There comes a time when you have to stand up and shout: This is me damn it! I look the way I look, think the way I think, feel the way I feel, love the way I love. I am a whole complex package. Take me, or leave me. . . .Do not try to make me feel like less of a person, just because I don't fit your idea of who I should be and don't try to change me to fit your mold. ~Stacy Charter
The above statements resonate with me because I've had to stand up in my life and say, "Enough is enough, I am not doing this anymore! I'm not tolerating verbal, emotional or societal abuse because I choose to be who I am, live my life according to my values, and believe in what I deserve in genuine relationships and a genuine life."
Where are you fitting into someone's mold? How are you negotiating who you are in exchange for material goods, security and comfort, or for love and acceptance?
I started standing up for myself in 2003. I was involved in an emotionally and verbally abusive relationship with a man who was controlling, critical, and angry. When I expressed how I felt, I was shut down, my words taken out of context, manipulated into statements of attack against him when what I expressed were my feelings. My world was a life in which I lived walking on eggshells, never certain how anything I said would be interpreted. In this “loving” relationship, I had to be someone I wasn't; be who he expected me to be, everything from how I washed fruits and vegetables to how I addressed his displeasure about work or family or social issues. I was expected to agree with everything he said, without question, without looking at any of it from the others' point of view. If I did express my thoughts that differed from his own personal perspective or opinion, I was against him, nonsupporting, and failing him as his mate.
It took a while to realize I was not living my life from a place of personal power. Chris Michaels, author of Your Soul's Assignment says, “We all reach that point of authority in our lives – that place where we can no longer stand pretending to be something we're not just to please other people. That is the point of power in our lives – a personal declaration of independence. It's also the point in life where. . . we become less tolerant of others whose only interest is to make us feel bad and wrong.”
I eventually found the courage to leave this relationship. It was a three-year road towards freedom, for my ex continually reappeared, clinging to our connection with humbled apologies and proclamations of true change. His actions showed otherwise as his resentment and the anger festering beneath this facade of humility surfaced quickly. He refused to leave me alone because he was angry: at me for daring to stand up to himself; at himself and his choices leading to the demise of our relationship; at those closest to him in his life who betrayed him, hurt him, caused him pain. I finally freed myself from being a target of blame for his unhappiness. And only until he healed past betrayals, grievances and disappointments would he find the inner peace which he sought in making anyone who challenged his maltreatment and behavior miserable.
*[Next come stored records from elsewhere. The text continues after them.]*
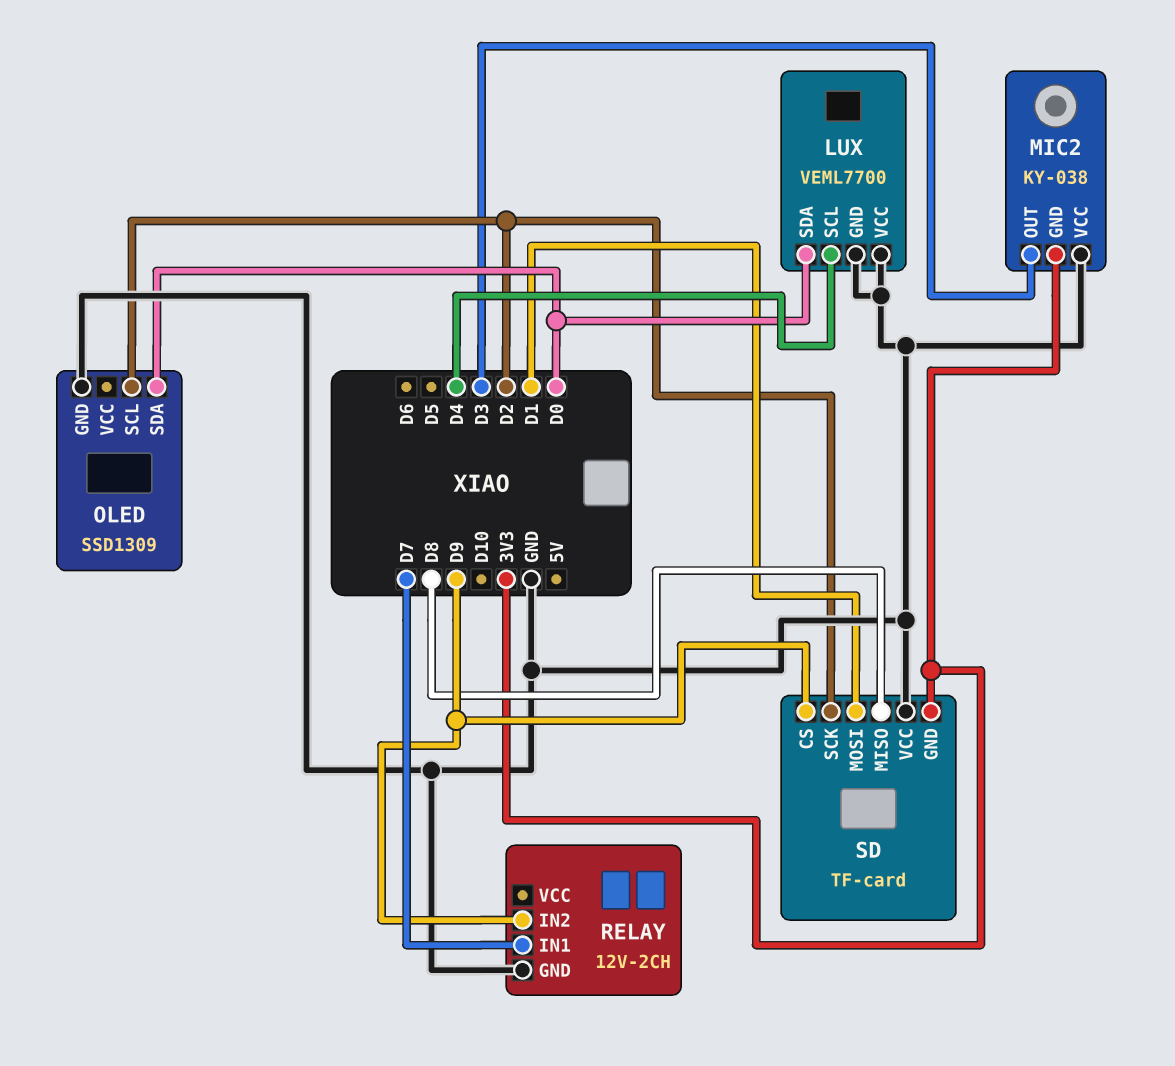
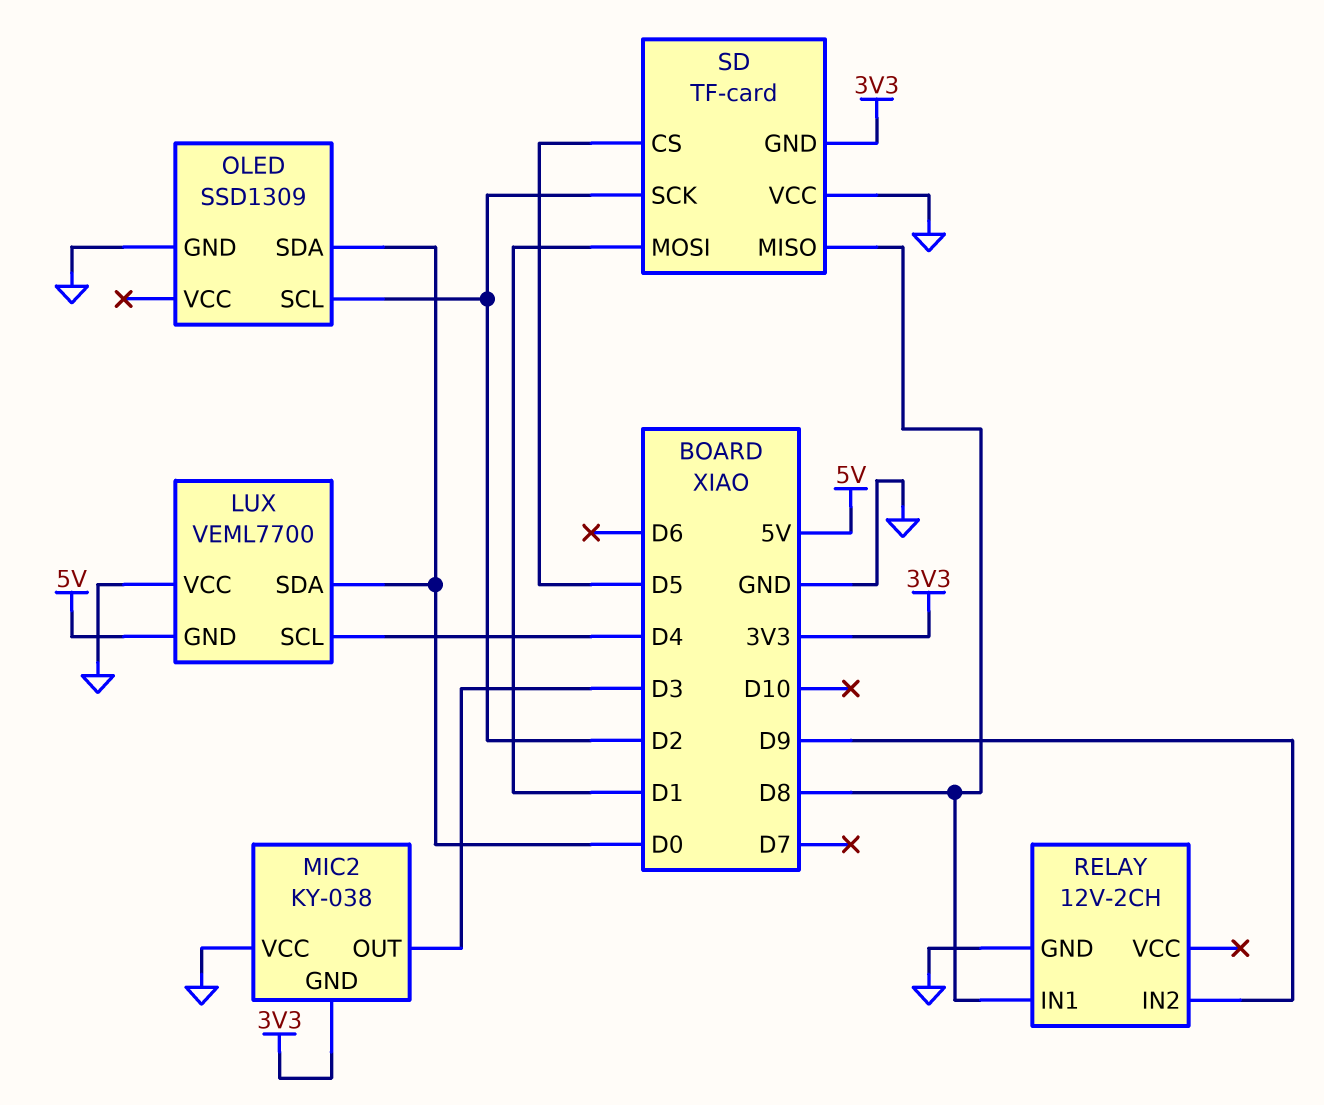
LUX pin GND: GND -> 5V
RELAY pin IN1: D7 -> D8
SD pin CS: D9 -> D5

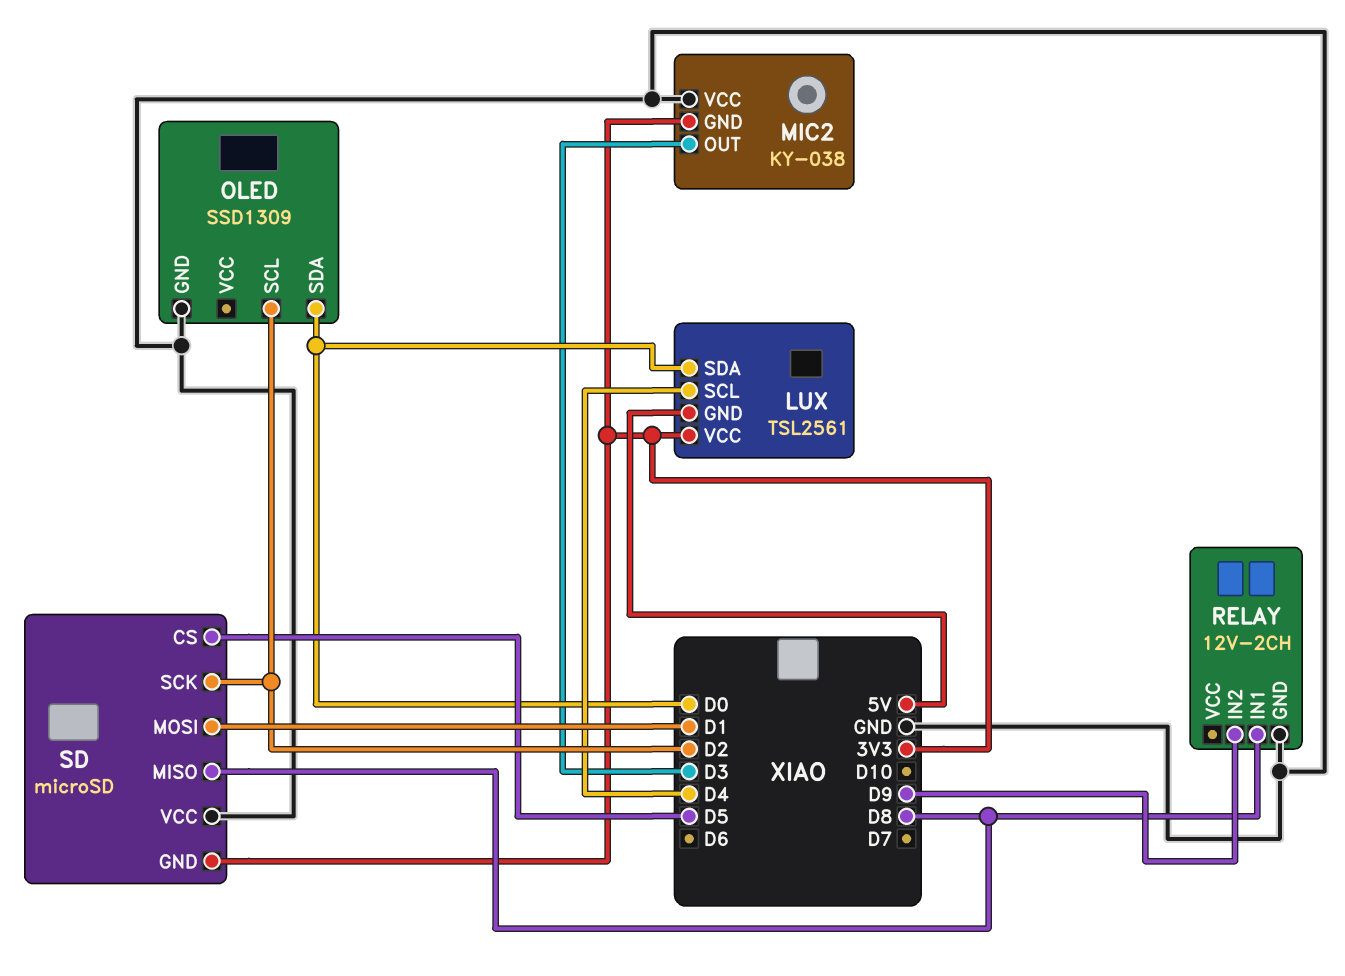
LUX: VEML7700 -> TSL2561
LUX pin VCC: GND -> 3V3
SD: TF-card -> microSD

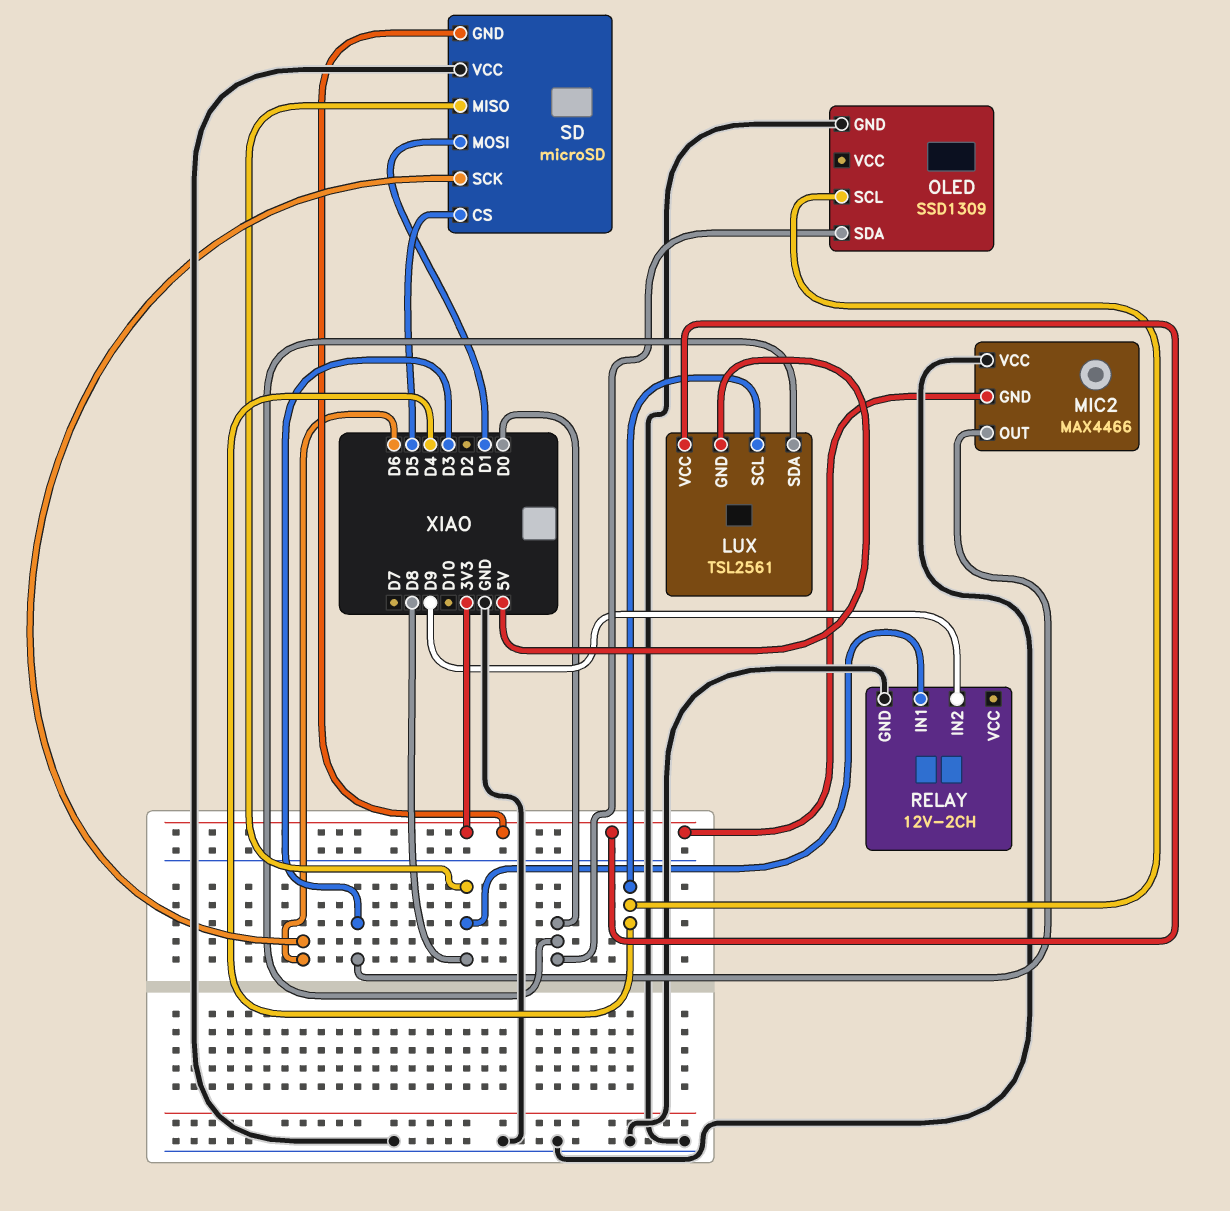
MIC2: KY-038 -> MAX4466
OLED pin SCL: D2 -> D4
SD pin SCK: D2 -> D6

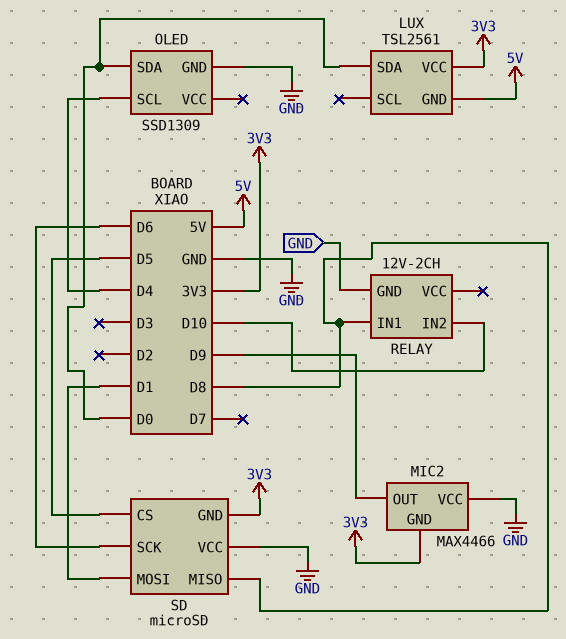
LUX pin SCL: D4 -> none
MIC2 pin OUT: D3 -> D9
RELAY pin IN2: D9 -> D10

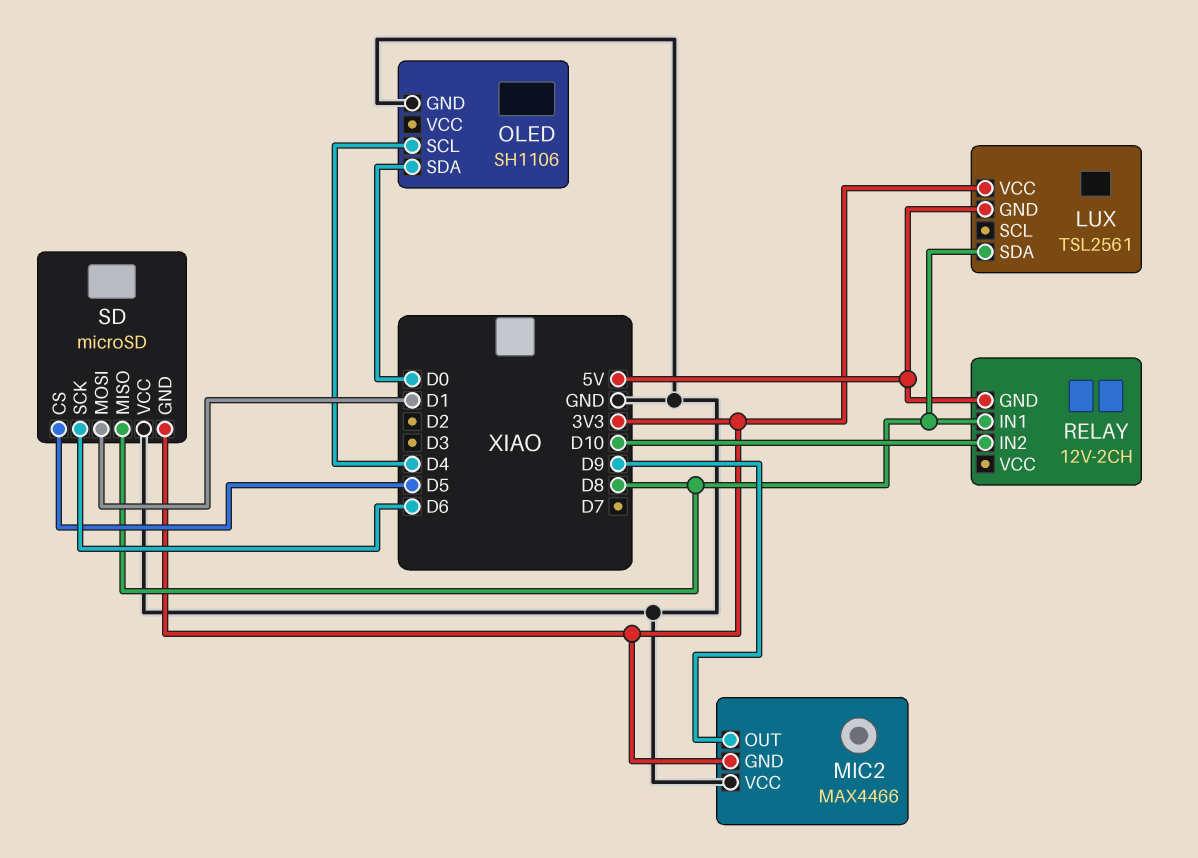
LUX pin SDA: D0 -> D8
OLED: SSD1309 -> SH1106
RELAY pin GND: GND -> 5V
He felt better about himself by devaluing and demeaning me, which is what bullies do when they are unhappy or insecure. Bullying is abuse in the form of picking on others, bad-mouthing others. Bullies secure sympathy from others, often placing the blame on another for whatever misery they experienced in their life. My ex-boyfriend drew me into this web with stories of his ex-wife cheating on him, how his alcoholic parents abused him verbally and never showed love for him; how co-workers did him wrong, etc. I fell for it, hook, line and sinker. In addition to learning how to stand up for my life, I also learned there are two sides to every story.
I feel empathy for my ex-boyfriend, and the road he's traveled, but I don't deserve being his punching bag as a cure or relief from his own miserable life. Just as I have the personal power to make choices that create a better life experience for me, so does he; so does anyone. He eventually got help, and like most people who have a few months of counseling, he believed he was “changed.” This experience in 2003 launched me on an eight-year journey that continues of healing, forgiveness, and rediscovering who I am and my God-given gift of personal and spiritual power. When I let anyone dictate to me who I am, how I should show up and be, what choices I should or shouldn't be making, or how I should live my life, I hand over my personal power to another human being. I cannot control anyone's choices or actions in his or her own life, or even towards me. I can take action to stand up for myself, and walk away on the high road, head held high knowing I do so from a place of authentic truth as a Light of God. My value doesn't come from other people's opinions of me, but rather it comes directly from my connection to God. This holds true for everyone.
It isn't always easy; I lose my footing, I stumble and I fall on occasion. But, when I pick myself up, I understand what tripped me, and I resolve to walk again, more firmly entrenched in God's love for myself, and especially for those who attempt to push me down. We all have our own paths to walk, and we walk them in our own time, at our own pace. I am only responsible for how I show up in my journey's path, and upon crossing the paths of others along the way.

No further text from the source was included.